Banana Oatmeal Muffins – Moist, Wholesome & Naturally Sweet
1. Introduction
There’s something comforting about the warm, sweet aroma of bananas baking in the oven. These Banana Oatmeal Muffins are the perfect balance of healthy and indulgent — they’re moist, fluffy, and naturally sweetened with ripe bananas and a touch of honey or maple syrup.
Ideal for breakfast, snacks, or even a healthy dessert, these muffins are loaded with fiber-rich oats and can be made in under 30 minutes. They’re also freezer-friendly, making them perfect for meal prep.
2. Ingredients Breakdown
Main Ingredients:
- 1 cup rolled oats – Adds a chewy texture and boosts fiber content.
- 1 cup whole wheat flour – Keeps the muffins wholesome and hearty.
- 1 tsp baking powder – Helps muffins rise.
- ½ tsp baking soda – Works with banana acidity for extra lift.
- ½ tsp cinnamon – Adds warmth and depth.
- ¼ tsp salt – Balances flavors.
- 3 medium ripe bananas, mashed – Naturally sweet and moist.
- 1 large egg – Binds the ingredients and adds richness.
- ⅓ cup honey or maple syrup – Natural sweetness.
- ⅓ cup milk – Adds moisture.
- 2 tbsp coconut oil or melted butter – For softness and flavor.
- 1 tsp vanilla extract – Enhances overall taste.
Optional Add-ins:
- Chopped walnuts or pecans for crunch.
- Dark chocolate chips for a sweeter treat.
- Blueberries for fruity bursts.
3. Step-by-Step Instructions
- Preheat Oven
Set oven to 350°F (175°C). Line a muffin tin with paper liners or lightly grease it. - Prepare Oat Mixture
In a bowl, combine oats, flour, baking powder, baking soda, cinnamon, and salt. Set aside. - Mix Wet Ingredients
In another bowl, mash bananas until smooth. Whisk in egg, honey, milk, coconut oil, and vanilla extract. - Combine Wet & Dry
Gently fold dry ingredients into the wet mixture until just combined — don’t overmix. - Fill Muffin Tins
Divide the batter evenly into 12 muffin cups, filling each about ¾ full. - Bake
Bake for 18–22 minutes or until a toothpick inserted into the center comes out clean. - Cool & Serve
Let muffins cool in the tin for 5 minutes, then transfer to a wire rack. Enjoy warm or at room temperature.
4. Tips & Variations
- Make it vegan: Replace egg with a flax egg and use plant-based milk.
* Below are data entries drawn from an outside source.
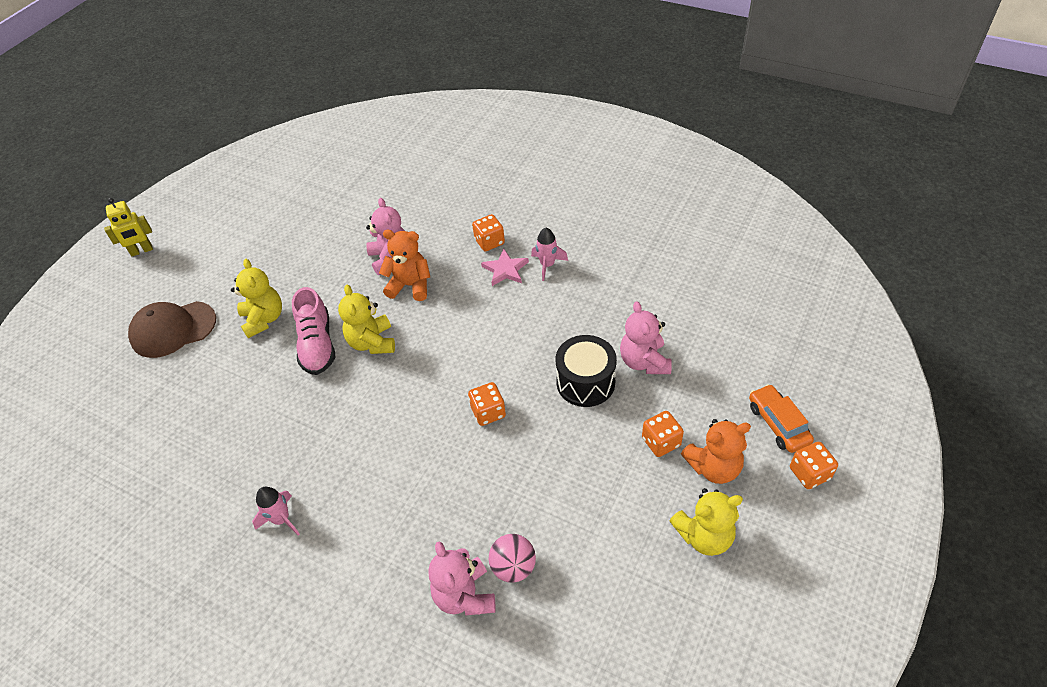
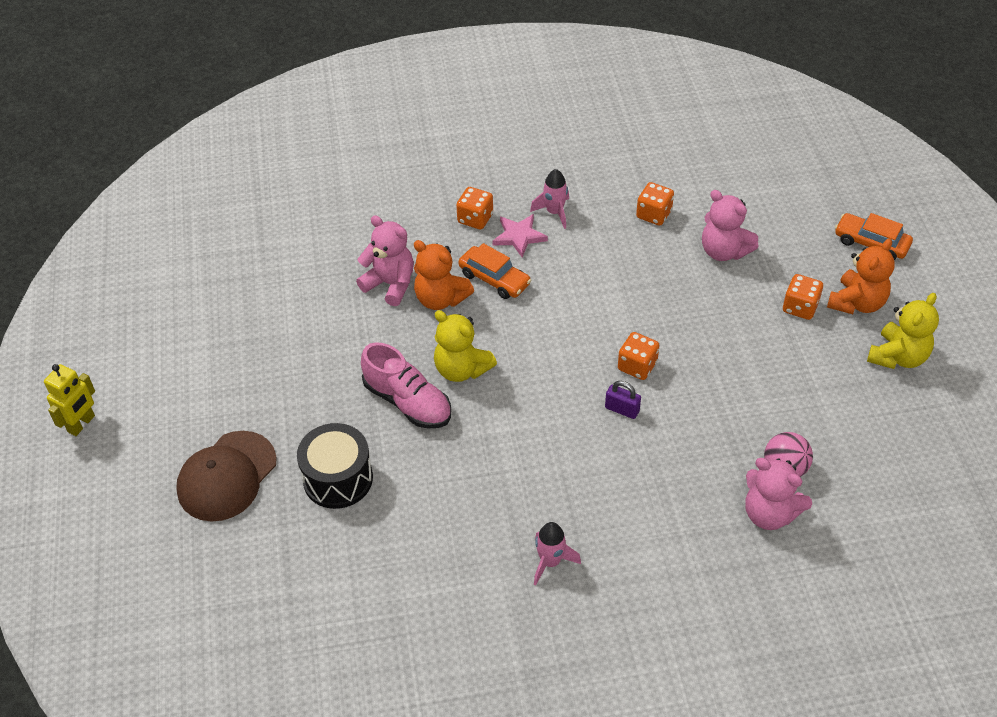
camera: 40 degrees left, 0 degrees up
(263, 319) = (320, 411): yellow teddy bear -> none
(410, 286) = (440, 299): orange teddy bear -> orange teddy bear turned 120 degrees counterclockwise
(444, 438) = (622, 409): none -> purple padlock
(458, 291) = (494, 279): none -> orange car
(585, 382) = (693, 295): black drum -> black drum (338, 478)
(809, 473) = (926, 267): orange dice -> orange dice (653, 214)

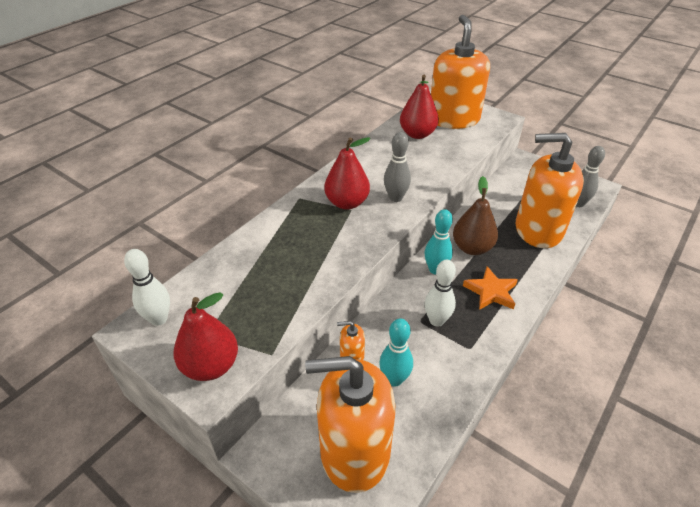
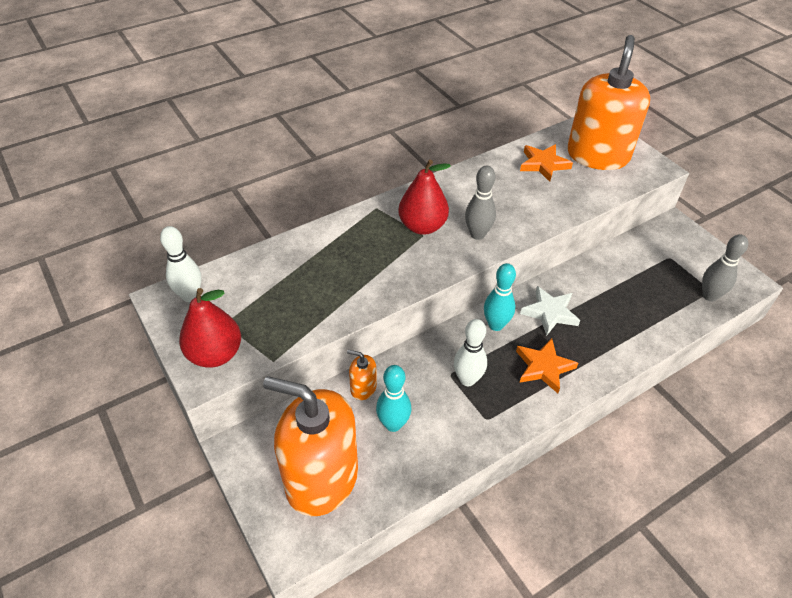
camera: 20 degrees right, 5 degrees up
(417, 134) = (543, 164): red pear -> orange star
(472, 248) = (550, 313): brown pear -> white star
(538, 230) = (640, 314): orange soap dispenser -> none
- Extra sweetness: Add a sprinkle of brown sugar on top before baking.
- More texture: Use chunky mashed bananas for bites of banana pieces.
- Gluten-free option: Swap whole wheat flour for oat flour or almond flour.
5. Serving Suggestions
- Enjoy warm with a smear of peanut butter.
- Serve with Greek yogurt and fresh fruit for a balanced breakfast.
- Pair with coffee or tea for an afternoon snack.
6. Storage & Freezing
- Refrigerator: Store in an airtight container for up to 5 days.
- Freezer: Wrap muffins individually and freeze for up to 3 months.
- Reheating: Warm in the microwave for 20–30 seconds or in the oven at 300°F (150°C) for 5–7 minutes.
7. Nutrition Information (Per Muffin)
Nutrient | Amount |
---|---|
Calories | 150 |
Fat | 5g |
Saturated Fat | 2g |
Carbs | 25g |
Sugar | 9g |
Fiber | 3g |
Protein | 4g |
Sodium | 120mg |
Potassium | 210mg |
Nutrition values are approximate and will vary based on ingredient choices.
8. Recipe Card Summary
Course: Breakfast, Snack, Dessert
Cuisine: American
Servings: 12 muffins
Prep Time: 10 minutes
Cook Time: 20 minutes
Total Time: 30 minutes
Ingredients:
- 1 cup rolled oats
- 1 cup whole wheat flour
- 1 tsp baking powder
- ½ tsp baking soda
- ½ tsp cinnamon
- ¼ tsp salt
- 3 ripe bananas, mashed
- 1 egg
- ⅓ cup honey or maple syrup
- ⅓ cup milk
- 2 tbsp coconut oil or melted butter
- 1 tsp vanilla extract
Instructions:
- Preheat oven to 350°F (175°C).
- Combine oats, flour, baking powder, baking soda, cinnamon, and salt.
- Mash bananas, whisk with egg, honey, milk, oil, and vanilla.
- Fold in dry mixture until combined.
- Fill muffin cups and bake 18–22 minutes.
- Cool and serve.
9. Final Thoughts
These Banana Oatmeal Muffins prove that healthy can be delicious. Soft, flavorful, and naturally sweet, they’re a perfect grab-and-go option for busy mornings or a guilt-free snack any time of day.